Усевшись в машину, я отправилась к дому Гурьянова. Надеюсь, что он не успел покинуть свое жилище. Впрочем, вряд ли — ведь было всего-навсего восемь часов. Если Михаил Яковлевич и способен подняться в такую рань и отправиться по делам, то для Людмилы восемь утра — еще почти ночь.
Я остановила машину на привычном, можно сказать, месте, скрытом кустами, и наладила «прослушку». Может быть, бухгалтер, прежде чем встречаться с Масловой, додумается ей позвонить? Если, конечно, они вчера не договорились о точном времени встречи.
Окинув взглядом гурьяновский подъезд и никого не увидев, я выскочила из машины, купила пачку «Мальборо» в ближайшем киоске
Тишина. Вот уже полчаса, как тишина. Ну, не мертвая — разрываемая шарканьем ног, шуршанием бумаг и какими-то смутными возгласами Михаила Яковлевича. Что ж, и то хорошо — он дома.
Вдруг щелчок вскрыл тишину в одном наушнике, и я услышала резкое, пронзительно-недовольное:
— Алло.
— Это я, я тебя разбудил? — прогудел голос Гурьянова.
— Да, — Людмила еще не проснулась окончательно. — А кто это?
— Гурьянов, — рявкнул, точнее, представился Михаил Яковлевич. — Если хочешь получить бумаги побыстрее — давай разберемся сейчас. Мне скоро на работу.
— Ладно, встретимся в горпарке, — пробуждаясь, бодренько откликнулась Людмила Владимировна и добавила: — Через час.

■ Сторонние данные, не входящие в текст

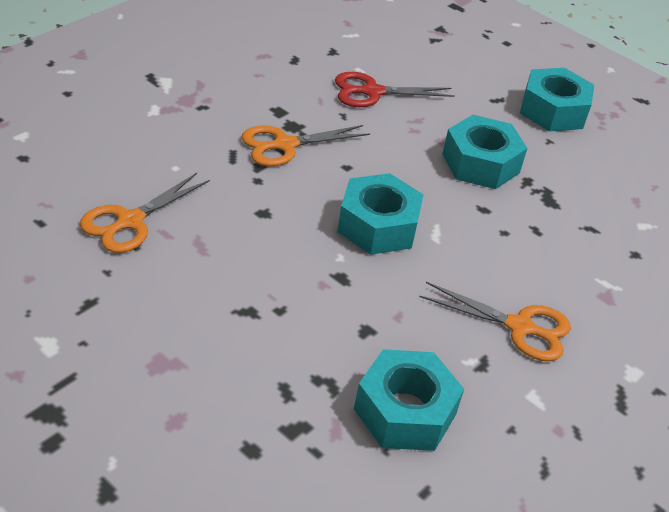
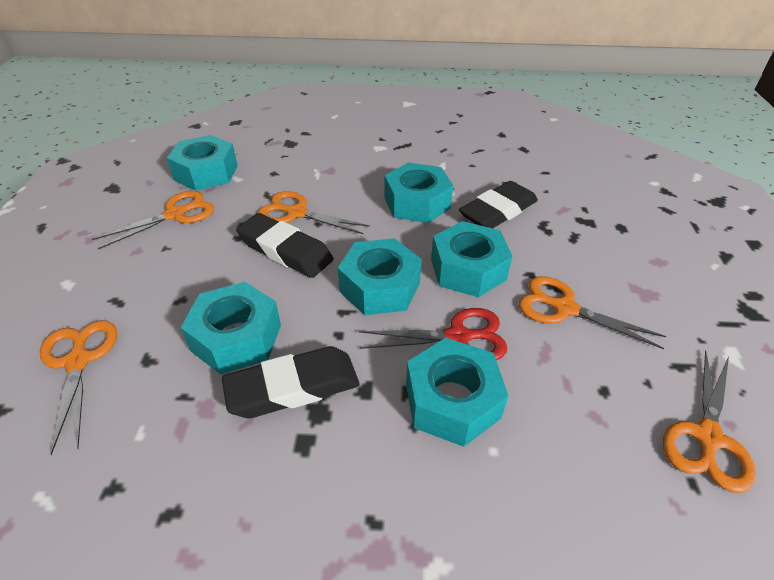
black eraser: 0 -> 3
orange scissors: 3 -> 5
turquoise nut: 4 -> 6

— Хорошо. — Гурьянов положил трубку.
Интересно, хватит ли Людмиле часа на то, чтобы навести макияж и добраться до городского парка? Ну, буду надеяться, хватит. Кстати, пока Михаил Яковлевич с документами — надо его изловить и на него надавить. Что толку мотаться по городу? Если он решил отдать Масловой чертежи, я не должна допустить произвола. С Людмилой можно будет разобраться потом, пока же — Гурьянов, как более слабое звено. Ведь он по крайней мере нервничал, когда рассуждал о странной слежке. Маслова же — баба непробиваемая, судя по всему, прошла огонь, воду и медные трубы. Она так просто не расколется. И вообще, с мужчинами отчего-то проще — доказано личным опытом.
Я сидела, курила и строила планы, как вывести Гурьянова на чистую воду, и время летело незаметно. Количество сигарет в пачке постепенно уменьшалось, в салоне моей «девятки» становилось тяжело дышать из-за клубов голубовато-белесого дыма.

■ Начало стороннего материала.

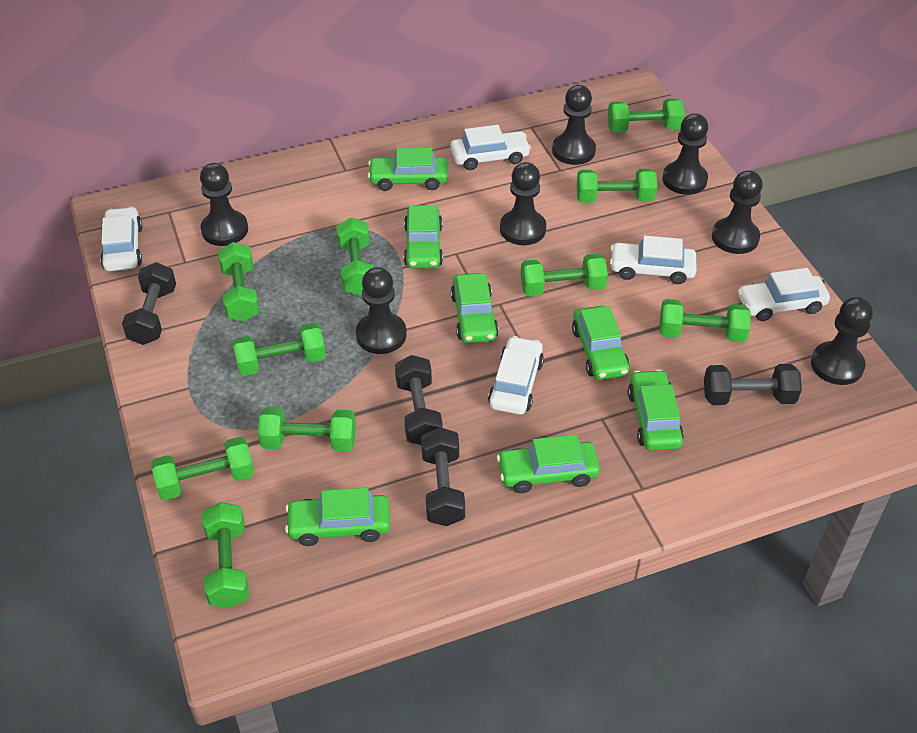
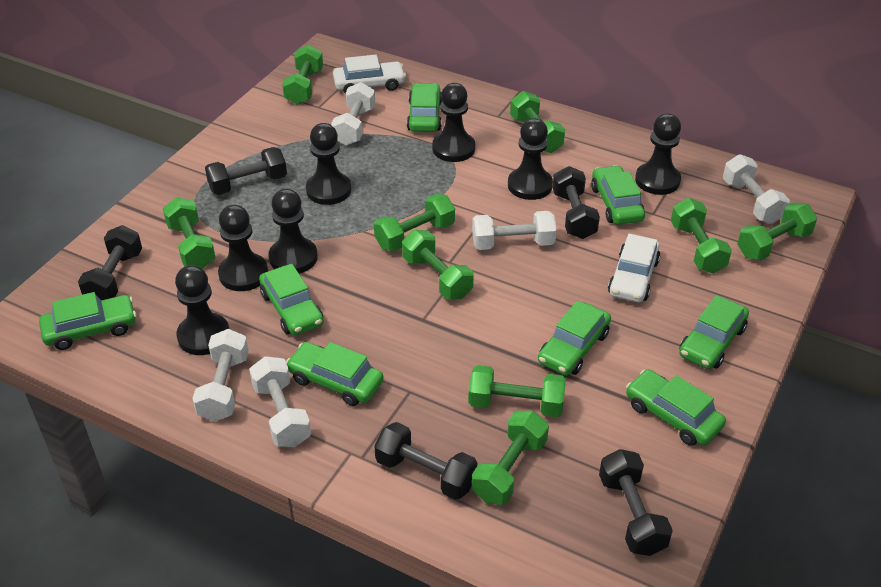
black dumbbell: 4 -> 5
green car: 7 -> 8
green dumbbell: 10 -> 9
white car: 5 -> 2
white dumbbell: 0 -> 5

Наконец Михаил Яковлевич появился из дверей подъезда и строевым шагом почесал к остановке. Привычный маршрут. Ну да ничего. Он сжимал под мышкой кожаную папочку, трепетно придерживая ее пальцами.

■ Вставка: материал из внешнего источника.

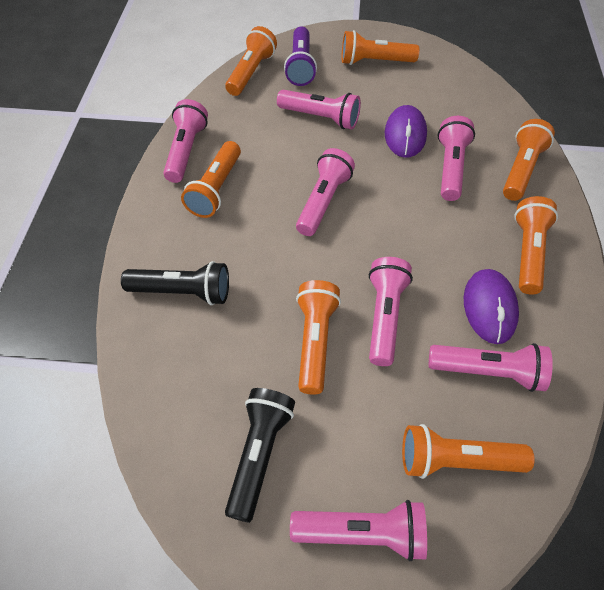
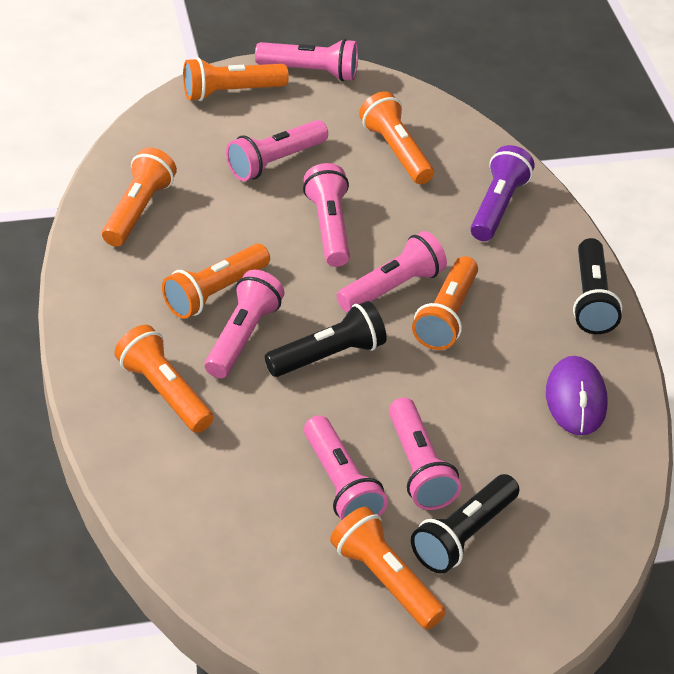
black flashlight: 2 -> 3
purple mouse: 2 -> 1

Периодически оглядывался, проявляя подозрительность. Наверное, думал, что я пристроилась за каждым кустиком на его пути. Я задумалась — можно, конечно, вцепиться в Гурьянова прямо сейчас и конфисковать бумаги. С другой стороны, может, лучше уж повязать их вместе с Масловой — она же тоже причастна.
Я осторожно тронула машину, не собираясь покидать уютный салон, — мало ли, вдруг придется преступников скрутить и отвезти в милицию? Не на общественном же транспорте это делать.
Да, городской парк — место безлюдное, одно это утверждало меня в подозрениях. Где еще, как не в горпарке, производить обмен денег на документы? Особенно на важные чертежи?
Оставив машину у входа в горпарк, я последовала вглубь, вслед за Гурьяновым. Людмила еще не явилась — наверное, красится и вообще наводит марафет на свою красоту несказанную. Ну ничего, я терпеливая. Дождусь — и возьму эту преступную парочку со всеми их чертежами. Кармишин, думаю, будет обрадован. Кстати, узнаю, зачем Гурьянову или Масловой понадобилось убивать Глеба Денисовича Шолонского. Хотя с Гурьяновым ясно — деньги. А Маслова? Или у нее с Шолонским в прошлом были трения, или ее сильно уязвила недоплата денег.